Nell’immenso cimitero degli artisti ingiustamente dimenticati amo talvolta far risorgere qualche nome…. Gabriel Deluc,morto in guerra nel 1916 a 33 anni, ottimo impressionista, amico di Maurice Ravel che a lui dedicò un brano de “le tombeau de Couperin”.

Continuo la mia escursione tra pittori praticamente dimenticati (se non per il ristretto cerchio degli “addetti ai lavori”)… Ecco Camillo Boccaccino (Cremona 1505-1546). Forse allievo nella bottega del Tiziano ma di chiara espressione lombarda, elegante artista del ricco periodo manierista. Qui con “Madonna in trono con Bambino, san Michele e san Vincenzo Ferrer.

Continuo nella riscoperta,se non addirittura nella “riesumazione” di artisti praticamente dimenticati ingiustamente;una piccola voce la mia e un piccolo riflettore su: Bartolomeo Bonascia,o Bonasia (Modena 1450-Modena 1527), grande attività come ingegnere e architetto ma pur valentissimo pittore. Qui è il suo “Cristo morto sorretto dalla Vergine e san Giovanni” che richiama per la sua lirica monumentalità la lezione di Piero della Francesca…

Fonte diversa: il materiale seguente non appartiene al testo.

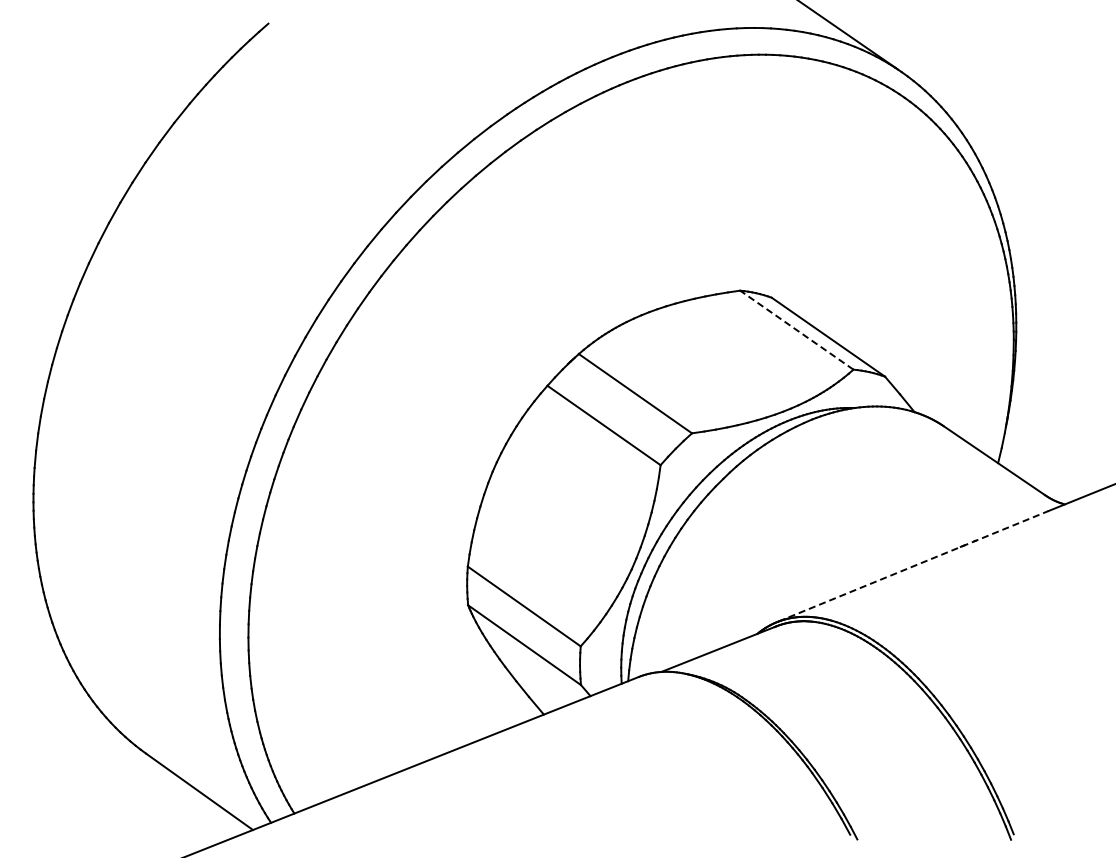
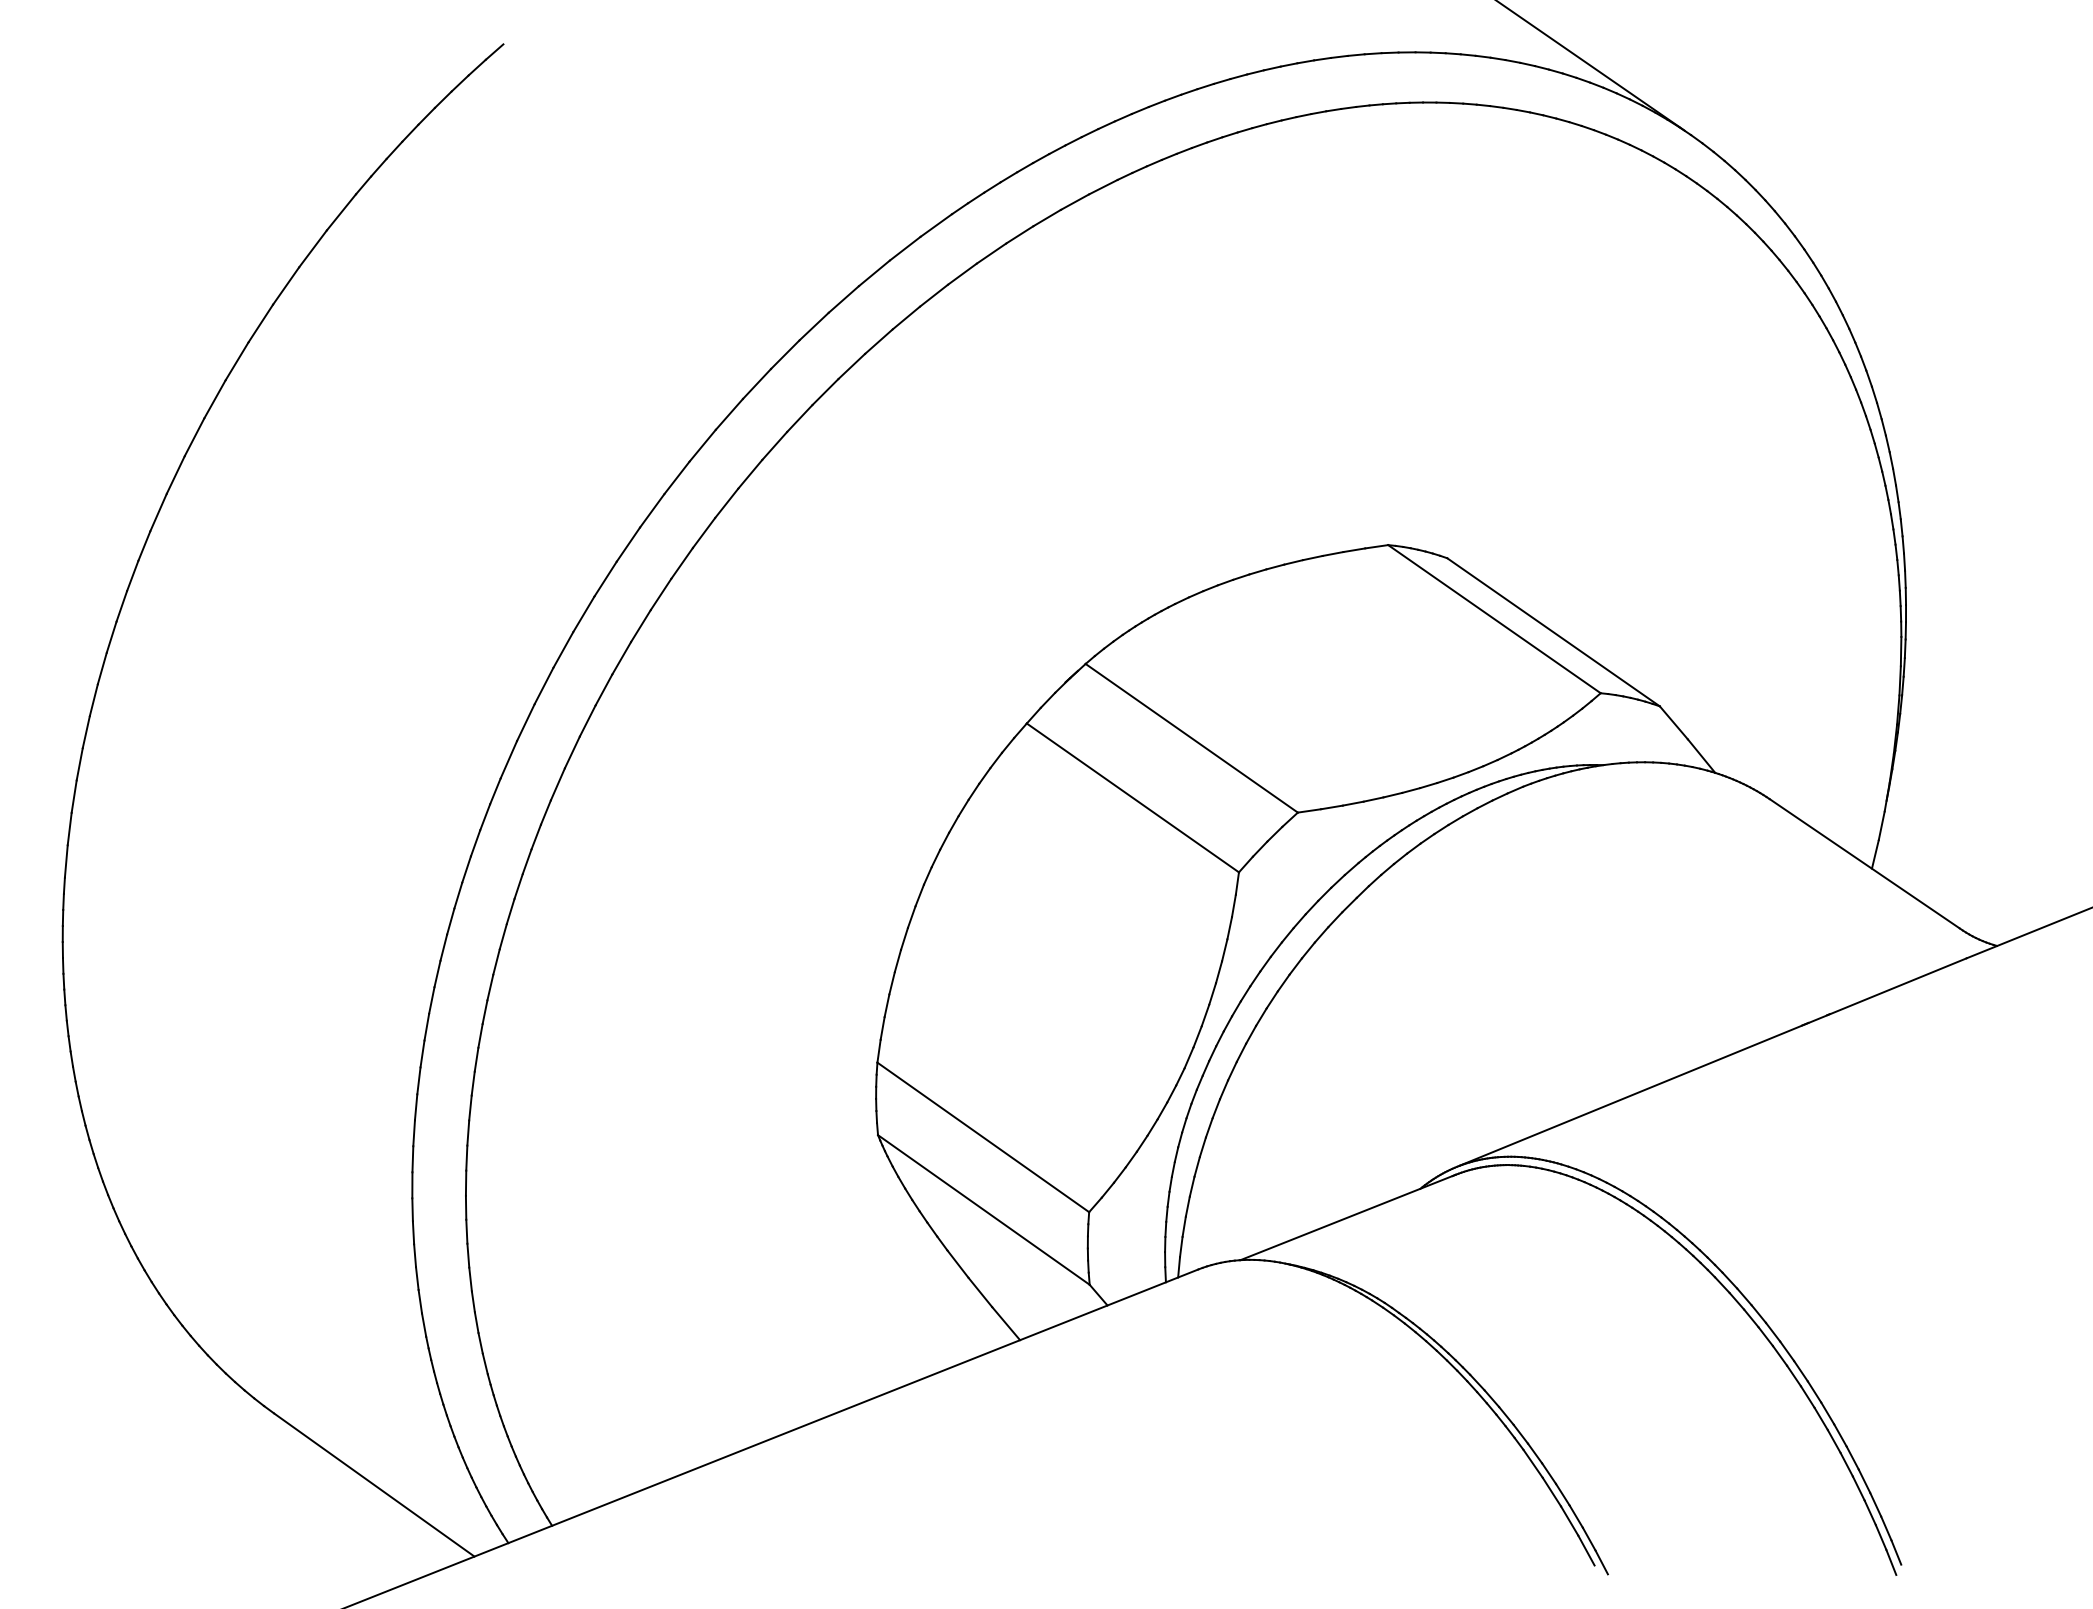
line: (796, 329) -> (1493, 617), dashed -> solid
line: (913, 566) -> (1713, 1062), dashed -> solid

…. Stavolta ci occupiamo del dimenticato” Maestro delle mezze figure”,olandese della prima metà del 16°secolo,proprio così nominato, rimasto anonimo sebbene si discuta di una probabile identificazione con H. Vereycke morto nel 1561,specializzato nel ritrarre dame musicanti a mezzo busto…qui invece ammiriamo il suo trittico con “L’Adorazione dei Magi” dove risalta,tipico della pittura nordica,l’amore del dettaglio e la preziosità dei particolari anche se vi è soffusa una certa rigidità e staticità delle figure…

Ecco i limpidi,surreali, magici sogni di Sholto Blissett,artista inglese nato nel 1996 a Salisbury: una luminosa finestra aperta su un desiderio di classicità pervasa da uno stupore onirico, l’enigma di una natura e di palazzi da fiaba pur deserti e inspiegabili,come appunto in un sogno, dove lo spazio e la luce vivono di una purezza incontaminata….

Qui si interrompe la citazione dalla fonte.